Availability of data and materials
The dataset will be made available to researchers from academic and medical institutions who contact the lead author using their organizational email address.
Ethics approval and consent to participate
No ethics approval was sought for this study since MSF is an evaluative survey exercise for the benefit of a doctor’s professional development (similar to evaluation cycles of university staff taking into account student evaluations of teaching, and other research involving observations in the public domain). All doctors gave their consent to having patient and colleague data collected for the purpose of CPD. Patients and colleagues were asked to record their observations with no invasive or interactive intervention. No interviews were conducted and no private information was sought. All patient and colleague data were anonymised at the point of collection and do not contain personal information to associate their data with named individuals No private or sensitive data were collected. Only gender and three age-bands were collected as sociodemographic variables for patients, which are not sufficient to identify specific patients in this study. All colleague data were collected on the basis of anonymity, and no text data that could identify the source of feedback were used in this study. In summary, no ethics approval was sought for this study because it involves only data analysis, with no identifiers or any private information.
Consent for publication
There is no material in this paper that requires consent for publication from any individuals, since no personal information of any sort is described or used.

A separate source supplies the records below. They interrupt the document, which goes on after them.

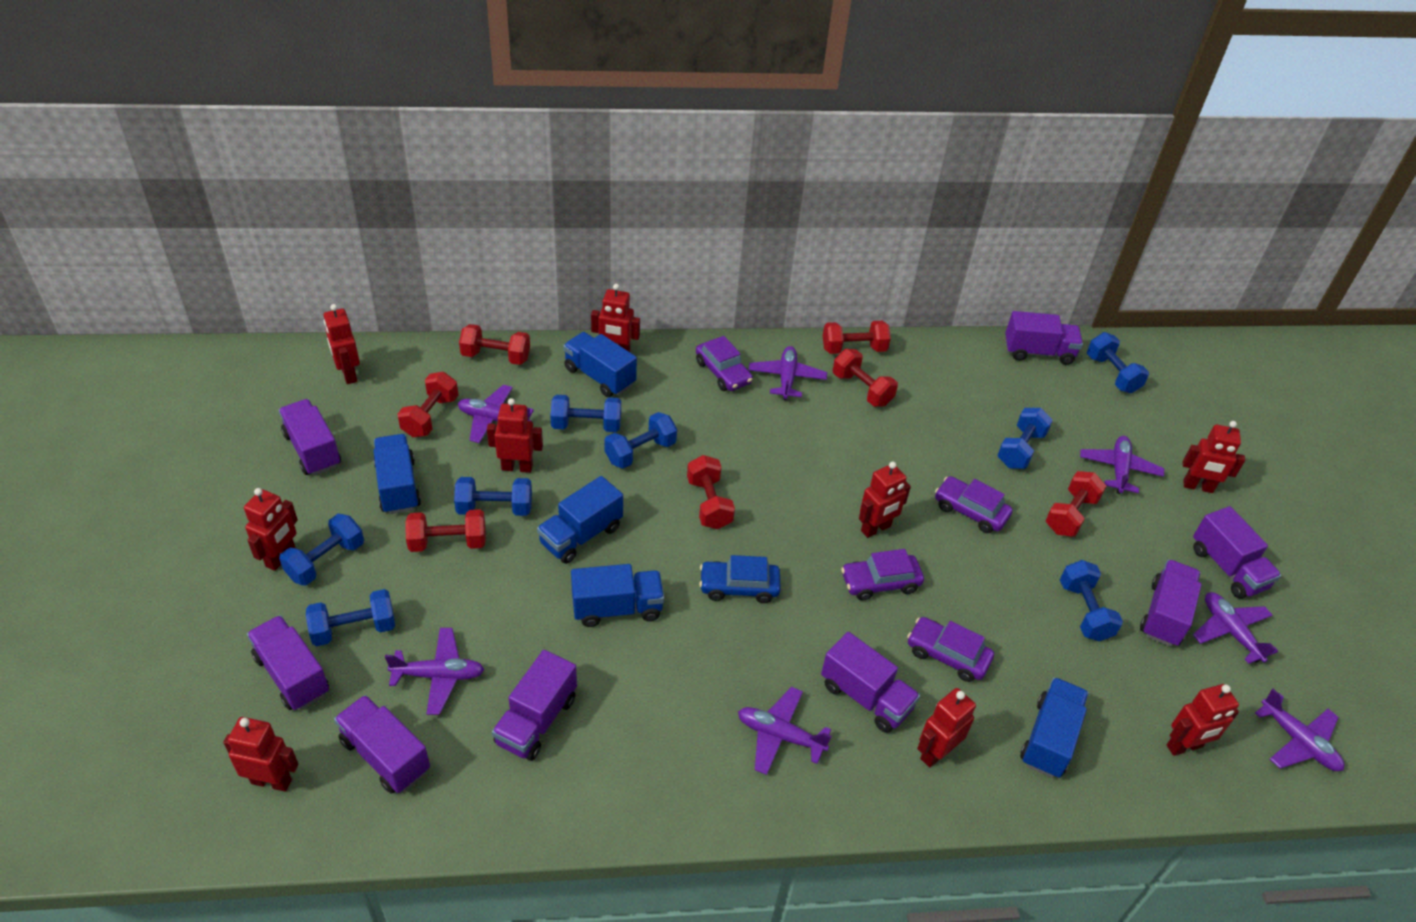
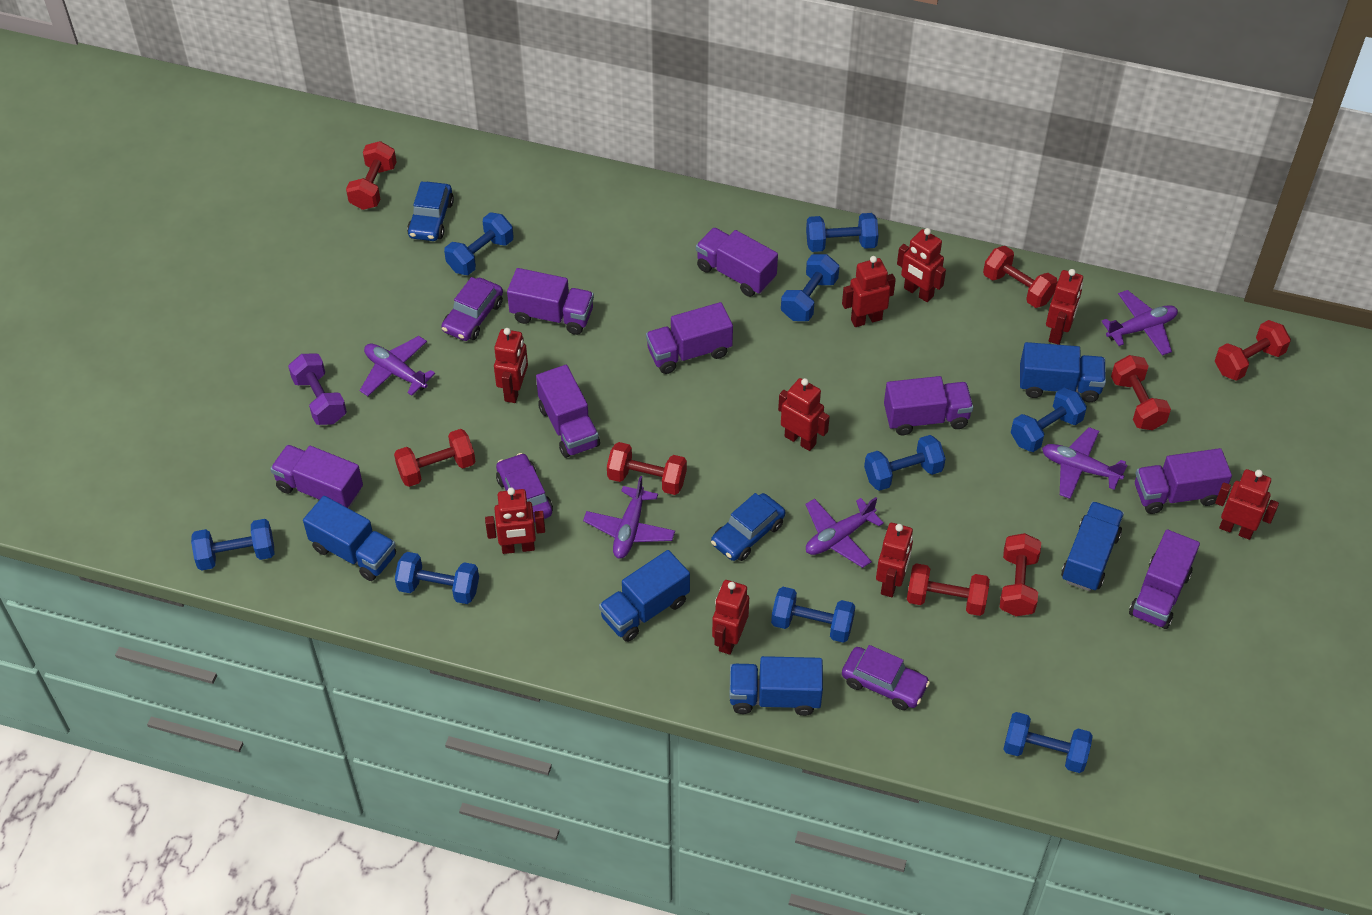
blue car: 1 -> 2
blue dumbbell: 8 -> 9
purple car: 4 -> 3
purple dumbbell: 0 -> 1
purple plane: 7 -> 5
red dumbbell: 7 -> 8

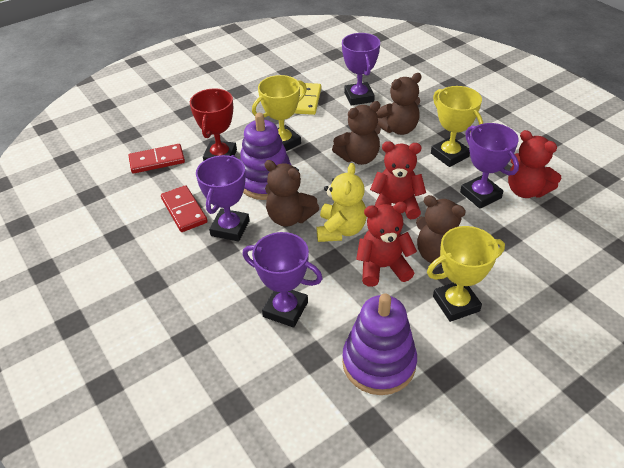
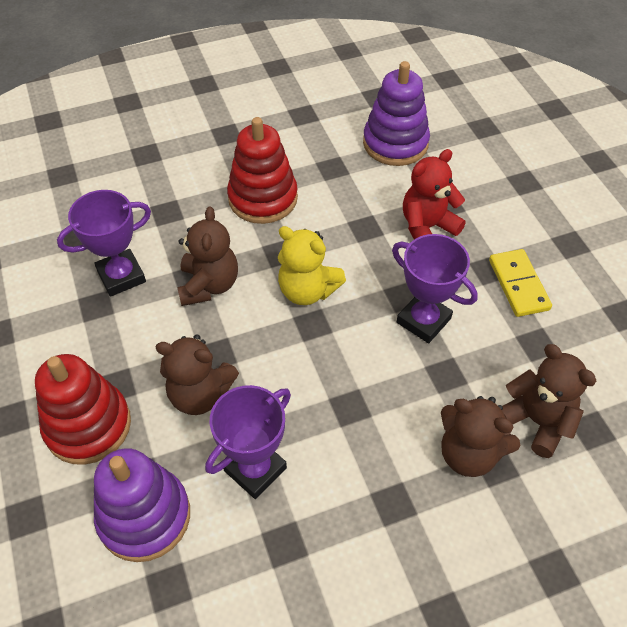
purple trophy: 4 -> 3
red domino: 2 -> 0
red stacking toy: 0 -> 2
red teddy bear: 3 -> 1
red trophy: 1 -> 0
yellow trophy: 3 -> 0

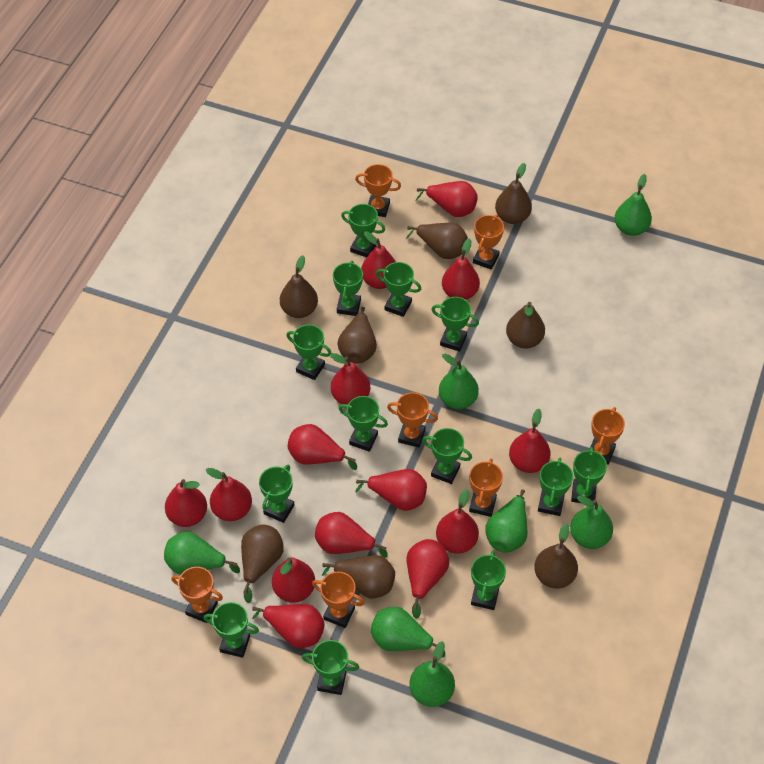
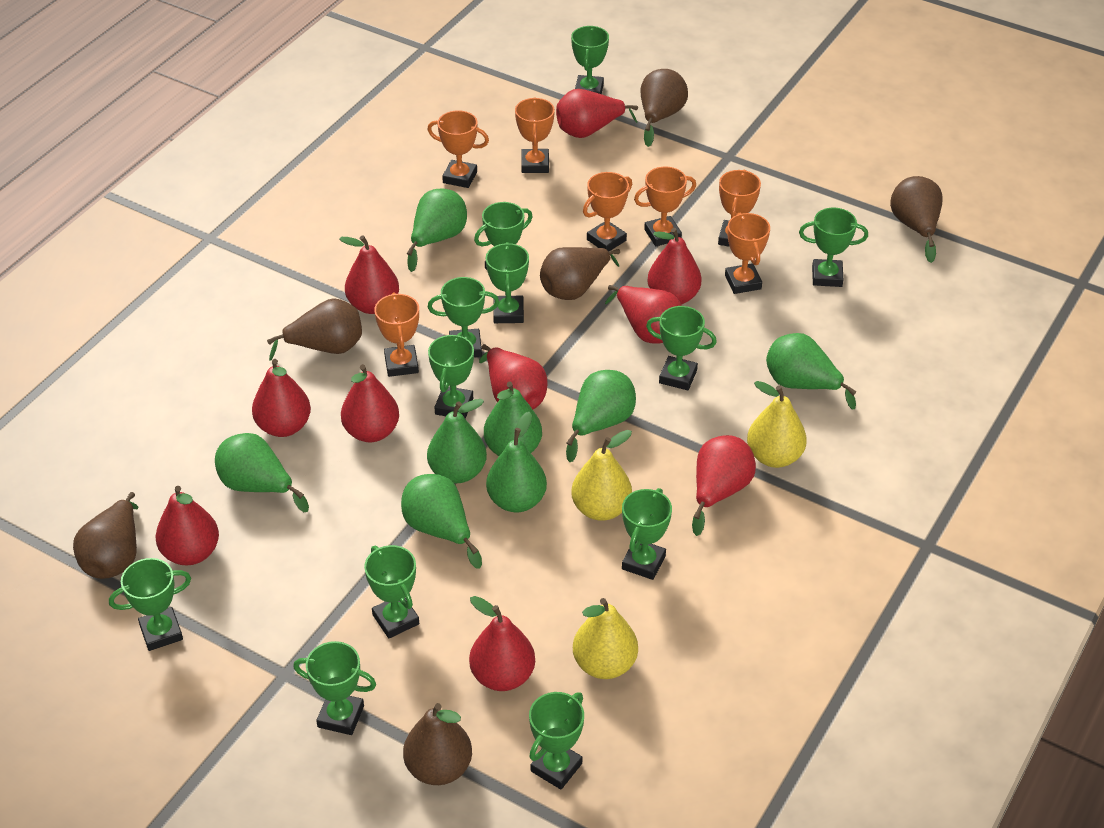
brown pear: 8 -> 6
green pear: 7 -> 8
green trophy: 13 -> 12
red pear: 14 -> 10
yellow pear: 0 -> 3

AN: Ajit Narayanan declares that he has acted as a paid statistical consultant to CFEP on several healthcare and healthcare-related commercial data surveys, and has produced commercial-in-confidence reports for CFP on that basis. He has received no payment for this paper or for the analysis undertaken in this paper, which is submitted for publication as an open access paper in an academic journal. EF: Has no competing interests to declare. MG: Michael Greco declares that he is a director of Focused Evaluations Program Pty Ltd. (trading as CFEP Surveys) which owns and administers the MSF tools used in this study.
The original version of thisarticle was revised: missing Figure 4 has been added.